記録には、鉄砲の通行や切り傷のある者の通行、女性の通行に関する改めについて、代官所からの照会と、それに対する栗橋関所側からの返答がみられる。また、寛政元年8月の項には、郡上一揆(ぐじょういっき)で陸奥国盛岡藩の南部家に御預けとなった金森頼錦(よりかね)の遺骨の通行がみられる。美濃国八幡藩主であった金森は、郡上一揆の失政を問われて宝暦8年(1758)に改易となり、同13年(1763)6月に没した。金森の遺骨は、寛政元年に息子金森頼元(よりもと)の家臣安井孫太郎と京都紫野(むらさきの)の金龍院(現 龍源院、りょうげんいん)の証文によって、盛岡から江戸の菩提所まで駕籠で運ばれた。
⇒資料の包紙
御用留 二
(ごようどめ に)
文久2年(1862)
島田家文書 No.19‐3 目録
寛政9年(1797)11月から同12年(1800)11月までに栗橋関所に通達された文書や提出文書に関する記録の控え。10代定勝が過去の「御関所日記」から記録を書き写したもので、「御用留 一」の続き。
記録には、関所番士に対する通行大名からの贈り物や関所の下番に関する代官所からの照会、関所側からの返答のほか、関所番士の格式について「御代官手代之次、書役之上」とした通達がみられる。また、寛政10年(1798)の項には、栗橋関所番士の落合源兵衛・源太夫父子の小仏関所への異動と、それに伴う欠員補充として小仏関所番士の島田市郎兵衛が栗橋関所に異動となった記録がみられる。
御用留 三
(ごようどめ さん)
文久2年(1862)
島田家文書 No.19‐4 目録
寛政12年(1800)11月から享和3年(1803)8月までに栗橋関所に通達された文書や提出文書に関する記録の控え。
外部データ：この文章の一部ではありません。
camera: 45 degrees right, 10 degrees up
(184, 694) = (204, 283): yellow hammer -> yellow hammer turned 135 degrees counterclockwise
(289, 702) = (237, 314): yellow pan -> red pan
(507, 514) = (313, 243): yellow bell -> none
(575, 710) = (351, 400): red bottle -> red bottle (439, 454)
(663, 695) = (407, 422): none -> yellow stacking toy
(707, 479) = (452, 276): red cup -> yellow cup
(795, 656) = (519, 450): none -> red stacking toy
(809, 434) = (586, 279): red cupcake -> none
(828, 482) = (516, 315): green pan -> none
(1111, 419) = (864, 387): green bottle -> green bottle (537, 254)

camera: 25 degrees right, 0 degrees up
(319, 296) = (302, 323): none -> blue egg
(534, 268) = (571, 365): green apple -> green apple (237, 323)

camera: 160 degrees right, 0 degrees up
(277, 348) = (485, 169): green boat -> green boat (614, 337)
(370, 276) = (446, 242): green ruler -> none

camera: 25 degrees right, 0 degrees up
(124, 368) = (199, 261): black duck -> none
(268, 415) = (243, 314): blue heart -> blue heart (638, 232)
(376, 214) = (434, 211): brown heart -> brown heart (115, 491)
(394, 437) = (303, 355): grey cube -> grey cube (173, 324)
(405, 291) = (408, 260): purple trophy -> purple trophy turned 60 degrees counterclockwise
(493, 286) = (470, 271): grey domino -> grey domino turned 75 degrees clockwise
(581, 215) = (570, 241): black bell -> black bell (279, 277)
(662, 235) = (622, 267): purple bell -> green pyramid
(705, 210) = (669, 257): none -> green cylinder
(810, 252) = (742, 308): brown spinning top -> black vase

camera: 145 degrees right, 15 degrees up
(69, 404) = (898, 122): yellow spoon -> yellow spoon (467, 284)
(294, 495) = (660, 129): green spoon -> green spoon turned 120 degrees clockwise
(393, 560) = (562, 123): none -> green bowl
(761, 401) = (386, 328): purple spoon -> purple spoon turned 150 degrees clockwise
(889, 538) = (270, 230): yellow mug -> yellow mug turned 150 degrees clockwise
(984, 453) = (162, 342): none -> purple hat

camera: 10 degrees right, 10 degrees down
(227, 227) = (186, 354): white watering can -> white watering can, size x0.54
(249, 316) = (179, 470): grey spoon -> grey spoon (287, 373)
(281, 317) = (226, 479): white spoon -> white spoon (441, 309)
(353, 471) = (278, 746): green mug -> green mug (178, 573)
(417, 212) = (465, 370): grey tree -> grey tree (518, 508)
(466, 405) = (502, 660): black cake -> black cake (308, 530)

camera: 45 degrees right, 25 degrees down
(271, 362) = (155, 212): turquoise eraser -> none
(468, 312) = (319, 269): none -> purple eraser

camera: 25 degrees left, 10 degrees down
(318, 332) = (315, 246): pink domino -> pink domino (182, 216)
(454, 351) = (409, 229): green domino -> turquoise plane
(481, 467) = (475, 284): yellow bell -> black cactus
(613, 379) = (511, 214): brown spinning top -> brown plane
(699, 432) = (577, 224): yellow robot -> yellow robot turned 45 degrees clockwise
10代定勝が過去の「御関所日記」から記録を書き写したもので、「御用留 ニ」の続き。
記録には、塩硝・竿鉛・硫黄・銅の4品の通行改めについて、代官所からの照会と関所側からの返答がみられる。また、享和元年(1801)9月の項には、関所破りの罪人が栗橋関所構内で磔(はりつけ)となった一件が記されている。
御用状書抜 五
(ごようじょうかきぬき ご)
文久2年(1862)
島田家文書 No.19‐5 目録
文化4年(1807)6月から同5年(1808)6月までに栗橋関所に通達された文書や提出文書に関する記録の控え。享和3年(1803)9月以降の記録を記した御用留は失われているが、10代定勝が過去の「御関所日記」から記録を書き写したもので、「御用留 三」の続き。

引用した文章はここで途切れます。